Verblijden
Kind des Heeren, aanbid de vrije genade van God, Die u geroepen heeft. En dat terwijl God zovelen is voorbijgegaan. Hij heeft de wijzen en de edelen veracht, terwijl het lot van vrije genade op u is gevallen. Ja, dat Hij u uit de staat van slavernij, van het malen in de molen van de duivel genomen heeft en boven de vorsten van de aarde verhoogd heeft. Dat Hij u tot de beërving van de troon der heerlijkheid heeft geroepen.Val op uw knieën en roep het uit in een dankbaar triomflied. Och, verlang naar de hemel waar uw lofzangen hoger opgeheven zullen zijn. Ontferm u over hen die nog niet geroepen zijn. Zij moeten voorwerpen zijn van uw ontferming, zij zijn onder de macht van de satan en wandelen elke dag op de rand van die grondeloze put. Wat zal het zijn als de dood hen een duw geeft?

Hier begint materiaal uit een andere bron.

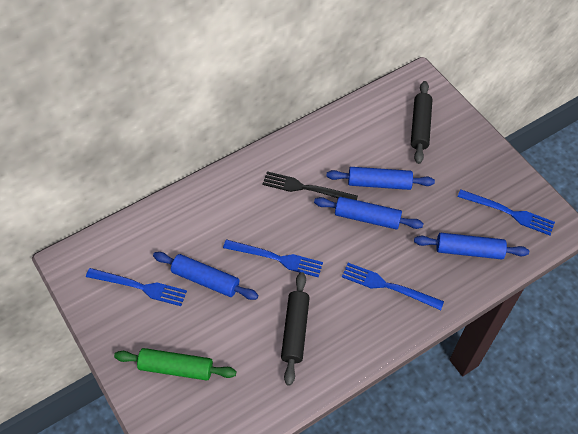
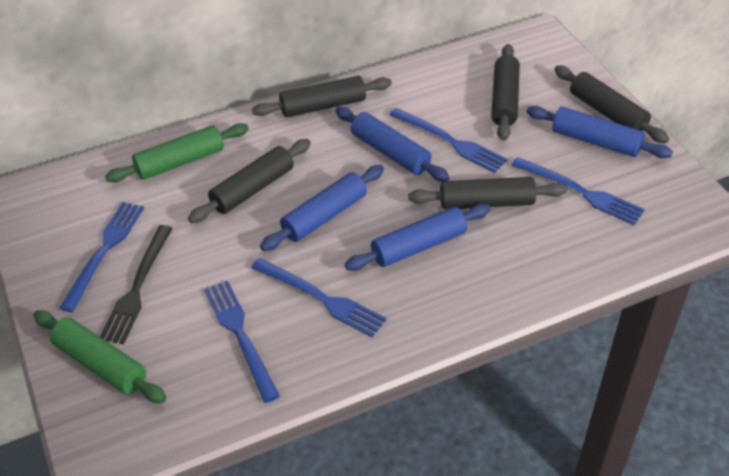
black rolling pin: 2 -> 5
blue fork: 4 -> 5
green rolling pin: 1 -> 2

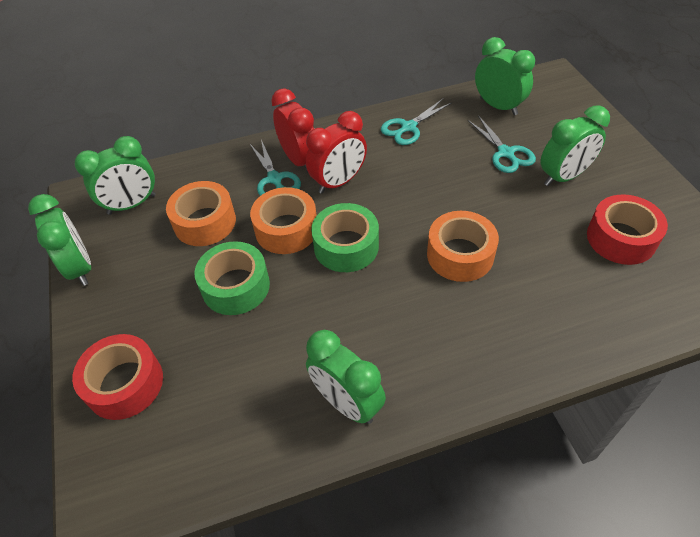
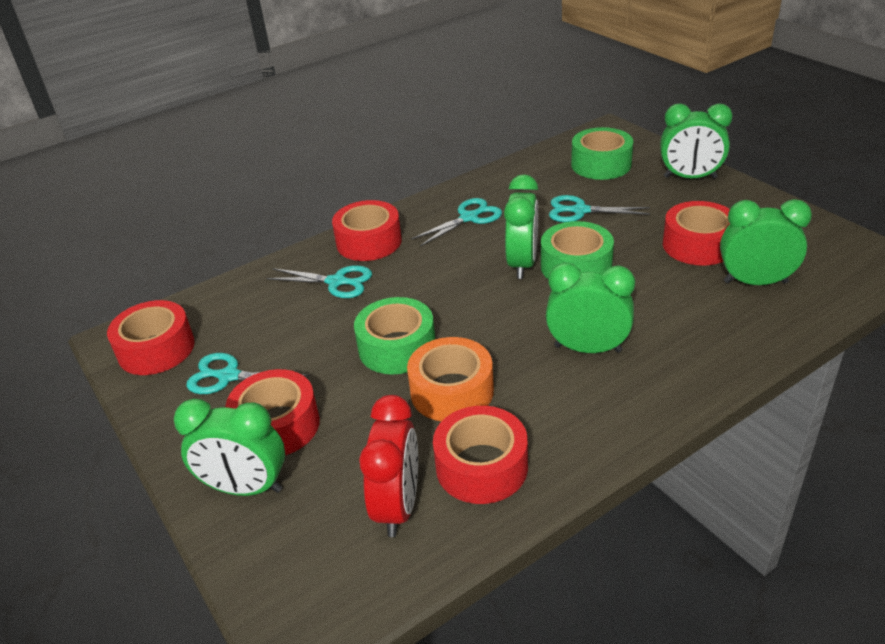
green tape: 2 -> 3
orange tape: 3 -> 1
red clock: 2 -> 1
red tape: 2 -> 5
turquoise scissors: 3 -> 4

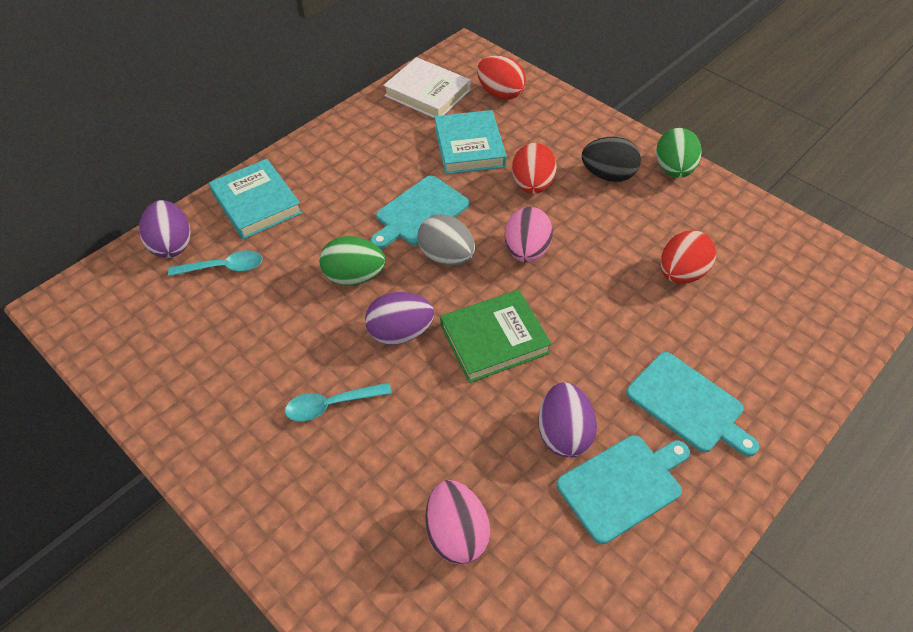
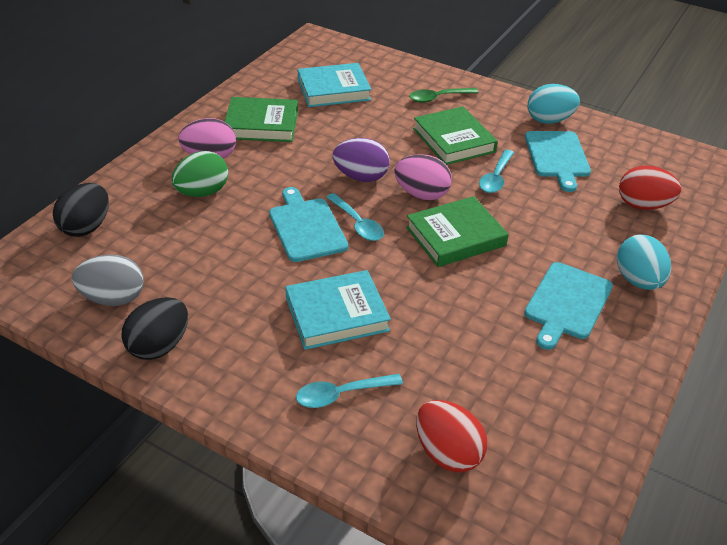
black egg: 1 -> 2
green book: 1 -> 3
green egg: 2 -> 1
green spoon: 0 -> 1
purple egg: 3 -> 1
red egg: 3 -> 2
turquoise egg: 0 -> 2
turquoise spoon: 2 -> 3
white book: 1 -> 0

Och, heb toch medelijden met onbekeerde zondaren. Indien u soms met een beest medelijden hebt, zou u dan geen medelijden hebben met een ziel die van God afdwaalt? Met een ziel, die het spoor bijster is en op de kant van de hel loopt? Ja, ontferm u niet alleen over deze zondaars, maar bid ook voor hen. Al vloeken zij, toch moet u voor hen bidden.
Wandel dan waardiglijk uw roeping! Wandel voorzichtig, anderen wachten op onze struikelingen. Laten wij dan toezien dat wij staande blijven. Wij moeten ons niet alleen voor de ergernissen wachten, maar ook voor de schijn.